Il pomeriggio del 23 febbraio 2004 accompagnai mons. Tito alla stazione degli autobus, dove tanta gente ammassava cose di ogni genere su carrette della strada. Avrebbe viaggiato tutta la notte per strade impervie e pericolose per raggiungere alcuni villaggi. Sandali ai piedi, uno zainetto e un sacchetto di cellophane con un po’ di frutta. Un uomo piccolo di statura, visibilmente provato dai campi di rieducazione, e un paese senza libertà, ancora senza futuro.
Il Laos oggi
Ora il Paese conosce una rapida crescita economica favorita dall’esportazione di materie prime ed energia elettrica. Vivaci sono gli scambi economici e sono in atto provvedimenti volti a favorire gli investimenti stranieri, soprattutto thailandesi, cinesi e vietnamiti. Ma la bilancia commerciale continua a essere in passivo per l’importazione di beni di consumo, macchinari e petrolio.
Nel 2012 sono stati siglati accordi per collegamenti ferroviari con il Viet Nam e la Cina. Il Mekong e i suoi affluenti sono fondamentali vie di trasporto. L’indice di sviluppo umano pone il Laos al 141° posto.
La Chiesa ora respira un po’ di più in un Paese ancora troppo chiuso. Ricordo le parole di mons. Tito di Luang Prabang, dove il Mekong diventa rosso quando tramonta il sole. Là i martiri sono stati migliaia. Là è stata coniata l’espressione: «La Chiesa del Mekong» per il sangue dei martiri.
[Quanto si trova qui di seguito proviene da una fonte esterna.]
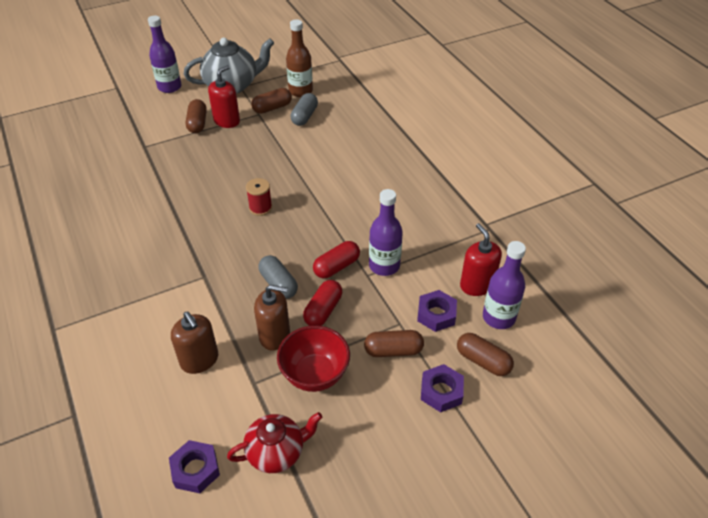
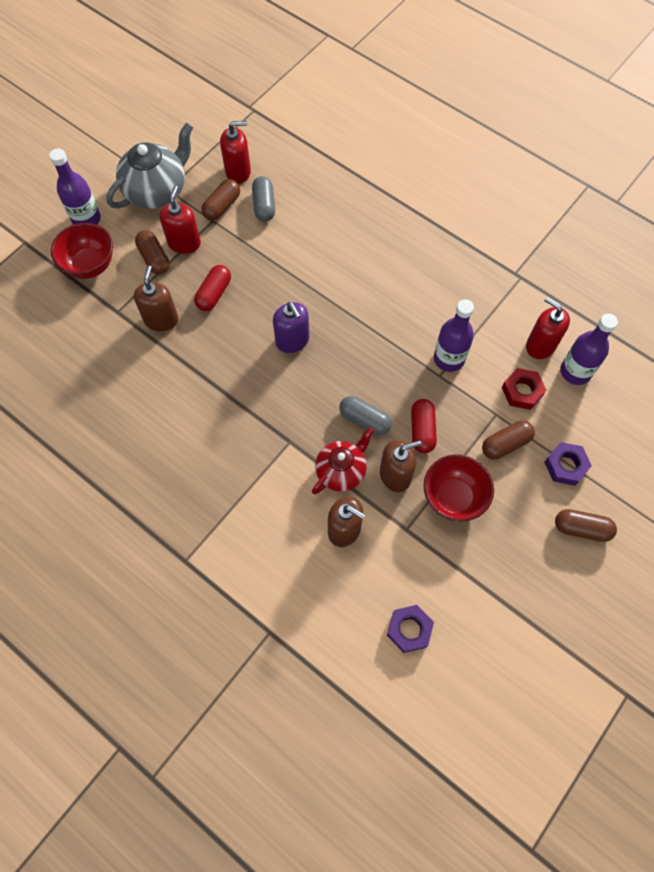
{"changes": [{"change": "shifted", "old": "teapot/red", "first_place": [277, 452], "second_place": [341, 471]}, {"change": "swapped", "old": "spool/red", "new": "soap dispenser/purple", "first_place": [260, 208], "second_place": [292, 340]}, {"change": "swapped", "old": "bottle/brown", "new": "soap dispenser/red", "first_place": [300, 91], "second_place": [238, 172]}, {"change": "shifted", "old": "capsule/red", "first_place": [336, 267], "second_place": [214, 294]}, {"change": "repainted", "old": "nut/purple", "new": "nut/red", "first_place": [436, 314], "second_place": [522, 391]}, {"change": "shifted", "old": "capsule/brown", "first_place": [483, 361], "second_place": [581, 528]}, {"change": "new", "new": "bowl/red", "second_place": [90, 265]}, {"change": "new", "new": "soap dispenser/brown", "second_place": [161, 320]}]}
Giovanni Moretti fu inviato per punizione in Sudan. Dissero che aveva bisogno di un clima caldo per cuocere il suo cervello ancora molto crudo. Dal Sudan divenne nunzio in Egitto, dove lo conobbi molto bene e mi raccontò le avventure in Laos e le conseguenze per lui.
Dall’Egitto fu mandato in Belgio, con grande sorpresa da parte sua. Mi disse: «Hanno dimenticato quello che ho fatto anni fa?». Ora è in pensione, credo che sia ancora vivo.
+ Camillo Ballin, vicario apostolico di Arabia del nord.